In questo scenario, sullo sfondo, la Tivoli stravince l’inutile partita, imponendosi per 5-2. Ma questo, sì, è solo utile agli almanacchi o ai giornali del lunedì. La scena l’hanno ampiamente rubata gli ultras, come spesso accade. E siccome sovente la retorica degli stessi diventa insopportabile quanto non veritiera, vorrei sottolineare come a Tivoli queste sigle, questi difensori dei vessilli, della storia sportiva e cittadina servano come il pane. Checché ne possa dire qualcuno, il sodalizio che sul petto porta l’effige comunale non può essere di proprietà di un singolo, neanche di un eventuale sfarzoso imprenditore, semplicemente perché non è solo una società – o un’azienda, fate vobis – ma un patrimonio della cittadinanza. Esattamente come lo sono Villa Gregoria, Villa d’Este o la Rocca Pia. La Tivoli è “solo” la prosecuzione di mille sfumature del posto in cui gioca e della sua gente, l’albero secolare le cui radici sono legate a tradizioni e usanze del popolo. In tal senso è quasi doveroso chiudere l’articolo citando le epiche battaglie tra butteri e “pallonari tiburtini”, i quali sin dal 1300, praticavano giochi in cui la palla era calciata e che nel tempo divennero così popolari da coinvolgere anche alte sfere della società di allora, tra cui chierici e preti. Malgrado vari interventi del Comune, che stabilì diverse sanzioni per evitare danni alle colture, nel 1500 le partite si disputavano proprio nell’orto della Rocca Pia. Motivo che creò lo scontro con i butteri, i quali, ogni volta, di ritorno dalle campagne, vedevano il loro spazio violato e occupato. Scontri che aizzavano la folla, divenendo un vero e proprio evento popolare e che, volendo unire tradizione, leggenda e storia, rappresentano un po’ i padri di quello che poi sarà il calcio tiburtino. Sicuramente un qualcosa che la tifoseria organizzata rivendica, rispecchiandosi nell’essere spavaldi ma anche incuranti delle regole dell’ordine costituito da parte dei pallonari. Un atteggiamento che gli valse l’appellativo – dei sacerdoti dell’epoca – di “oziosi e vagabondi”.
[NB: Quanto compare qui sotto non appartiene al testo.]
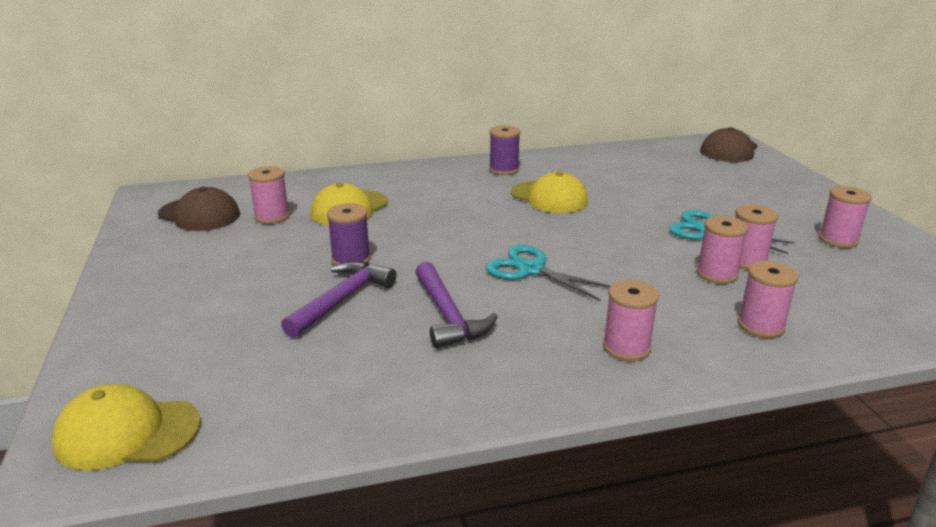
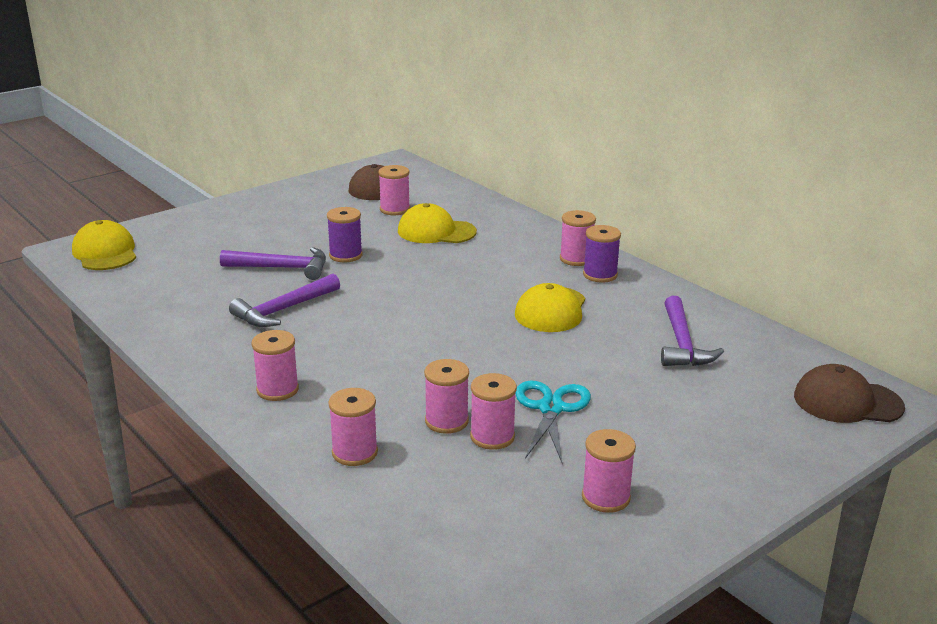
camera: 65 degrees right, 0 degrees up
(467, 171) = (576, 259): none -> pink spool
(531, 269) = (383, 328): turquoise scissors -> none
(632, 171) = (682, 344): none -> purple hammer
Il sipario scende sulla stagione 2024/2025. Gli spalti si svuotano velocemente e gli unici a rimanere sono, come sempre, gli ultras con i loro striscioni e la loro voglia di non gettarsi subito alle spalle la domenica. L’estate può cristallizzare, fermare, immobilizzare. Ma non deve sciogliere con il suo caldo o bruciare con il suo solleone. Ecco perché ai nastri di partenza della prossima annata ci sarà nuovamente da riportare passione e seguito sia in Via Empolitana che lontano dai confini comunali. E questo, personalmente, me lo auguro per loro ma anche per l’intero movimento regionale. Che lo spirito dei “pallonari tiburtini” sia quello in grado di spingere vecchie e nuove generazioni a superare difficoltà e ostacoli, che possono sembrare insormontabili quando le acque si calmano e si esce fuori dal momento di giubilo e festa. E se c’è chi invidia una vittoria sportiva o uno stadio pieno per la circostanza festaiola, evidentemente ha già barattato il proprio senso di appartenenza con l’effimero carro dei vincitori. Ma quello fa parte della vita. Il dato di fatto è che da quel carro si scende in men che non si dica, mentre sul pullman e sui treni che vanno in trasferta ci resta chi crede, chi vale e chi negli anni ha scolpito a vita l’emblema del proprio essere ultras.